La vulgarité en grammaire, l’incorruptibilité en règle de conduite, Les Flingueuses pousse le buddy movie dans ses retranchements les plus extrêmes et élabore un sacré moment de cinéma comique, soit la confrontation de deux électrons libres qui trouvent l’un dans l’autre l’occasion d’un concours de vacheries hautement jouissif et orchestré de main de maître. Car si Paul Feig dispose d’un savoir-faire, c’est bien sa capacité à rythmer ses intrigues volontiers parodiques en exacerbant les codes du genre investi.
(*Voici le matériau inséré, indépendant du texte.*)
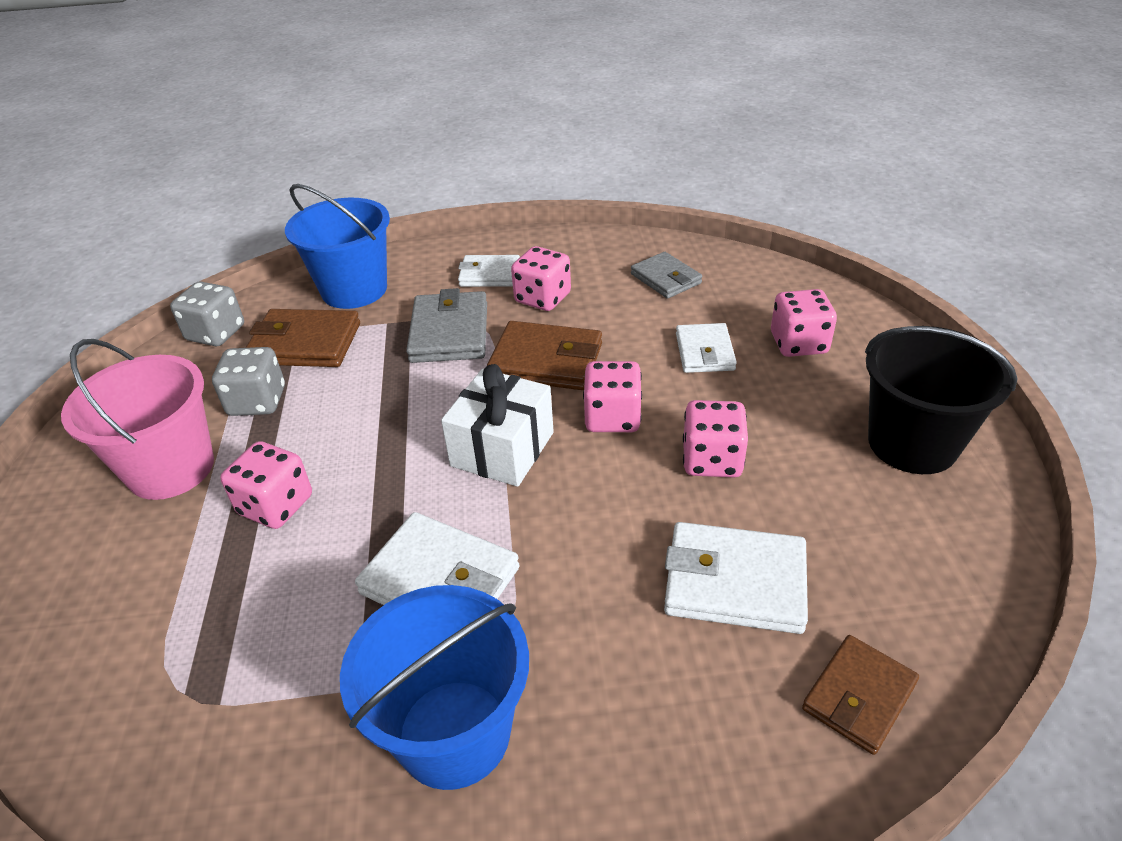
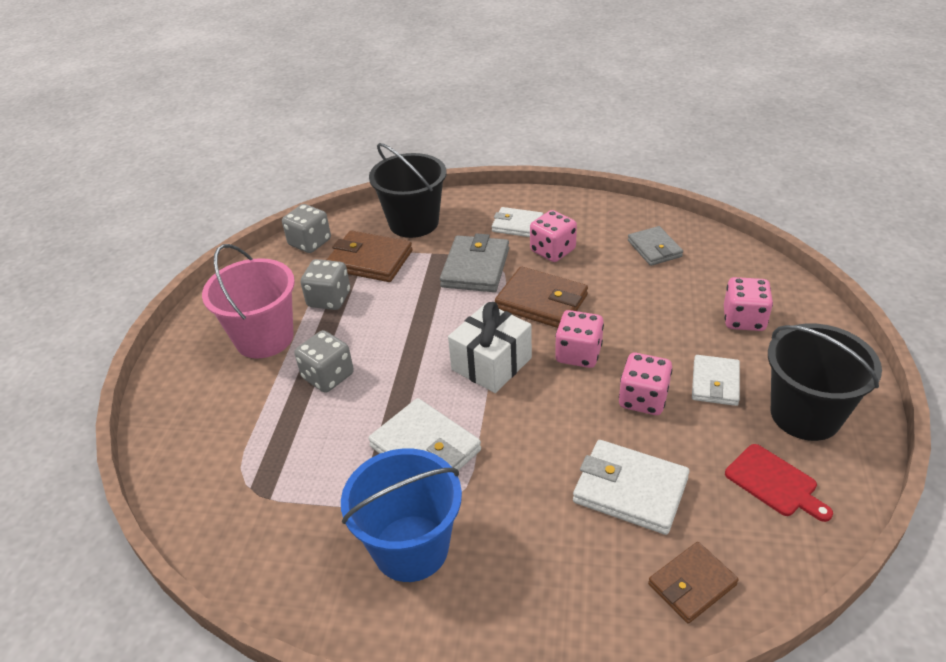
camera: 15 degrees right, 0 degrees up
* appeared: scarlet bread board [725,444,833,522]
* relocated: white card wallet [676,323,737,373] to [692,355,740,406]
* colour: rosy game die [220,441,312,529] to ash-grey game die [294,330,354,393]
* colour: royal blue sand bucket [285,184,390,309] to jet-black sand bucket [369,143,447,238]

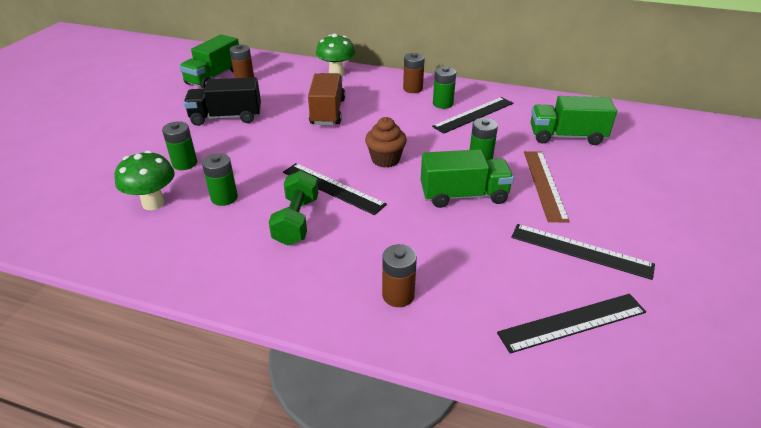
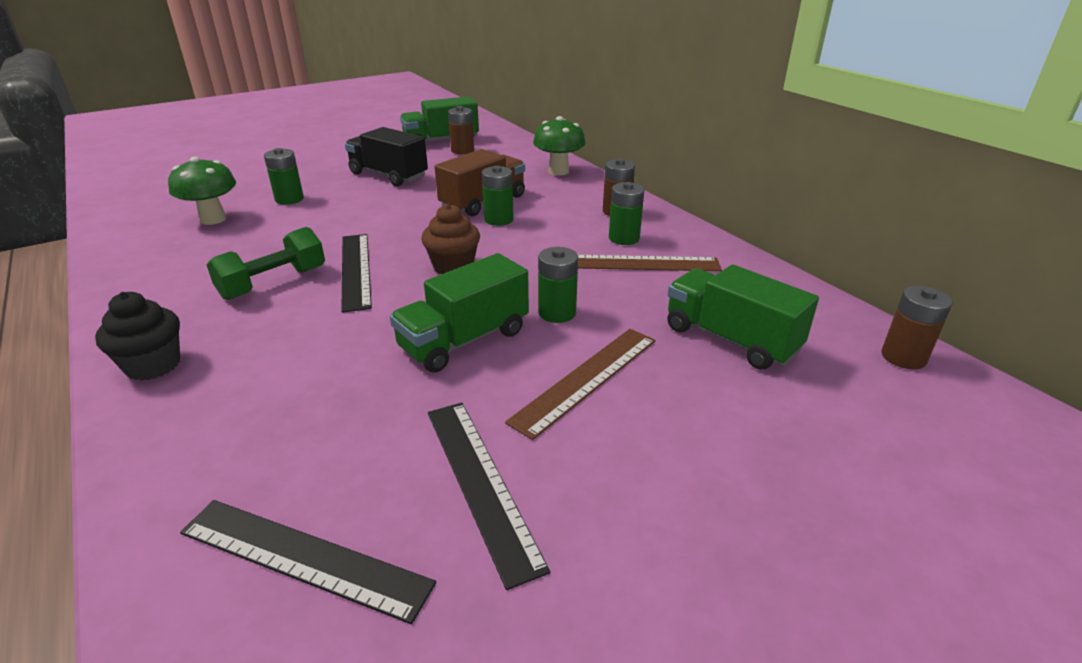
camera: 40 degrees right, 5 degrees down
* appeared: jet-black muffin [95,292,180,381]
* relocated: green battery [202,153,238,206] to [482,166,514,226]
* relocated: russet battery [382,244,417,307] to [881,285,953,369]
* colour: jet-black measuring stick [432,97,513,134] to russet measuring stick [578,255,722,271]
* spun: green lorry [421,149,514,208] = [390,253,529,373] 105 degrees clockwise

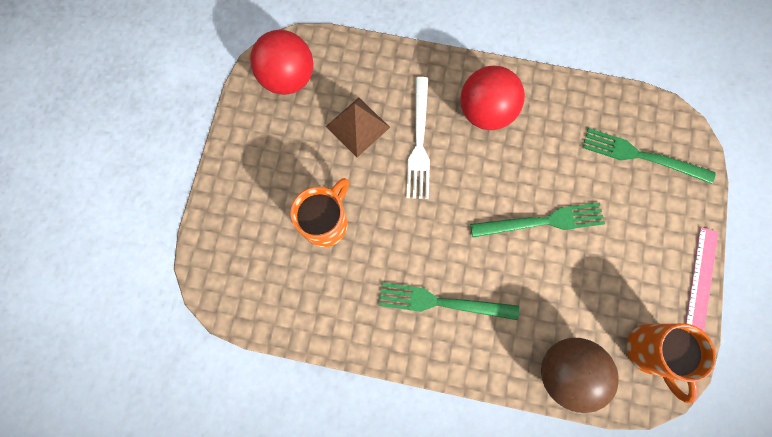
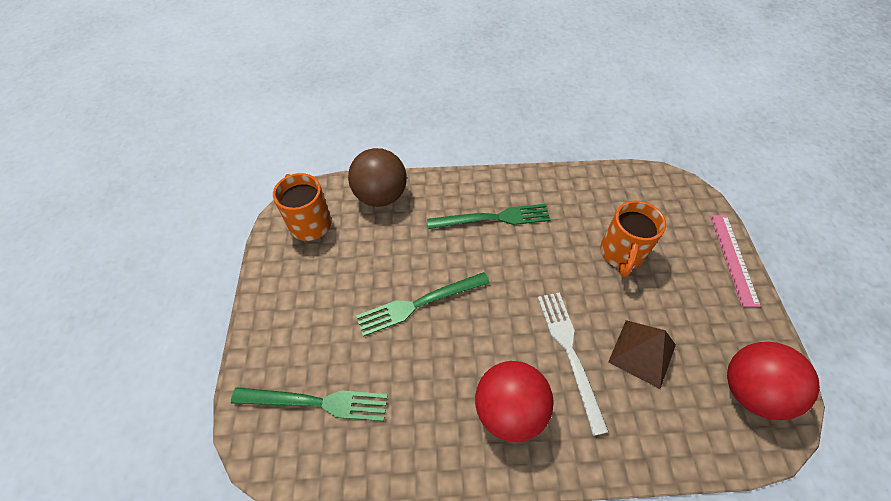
camera: 165 degrees right, 20 degrees down
* relocated: rosy measuring stick [685,227,718,331] to [710,215,761,307]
Ici, on pense volontiers à Training Day ou aux films mettant en scène le ghetto américain, sa justice expéditive, ses cartels dangereux ; seulement, Feig ne se contente pas de grossir le trait, non, il met en branle la machine de sorte à extraire de cet accélérateur de particules qu’est son édifice comique une énergie apte à créer du neuf, à extraire du duo suffisamment d’humanité et de spontanéité pour susciter chez son spectateur autant le rire que l’émotion la plus sincère.


Surtout, le cinéaste réussit à donner aux protagonistes féminins une importance véritable qui n’est pas celle d’une mode féministe consensuelle, mais qui sous-tend l’entièreté de sa structure dramatique. Et la grossièreté ambiante peut être lue dans cette même optique, comme la preuve d’une redistribution égalitaire des cartes : l’insulte, l’alcool, les armes à feu cessent d’être la propriété de la gent masculine pour se voir monopoliser et sublimer par la femme. Ainsi les hommes donnent l’impression d’une faiblesse naturelle, ils sont soit albinos soit traîtres soit lâches ; face à eux s’affirment deux femmes définies par un langage fleuri et surtout par une efficacité dans les responsabilités qui leur incombent. Deux rivales qui finissent par devenir amies, puis sœurs. Voilà défini l’esprit d’équipe comme communion dans la vulgarité et dans le respect mutuel.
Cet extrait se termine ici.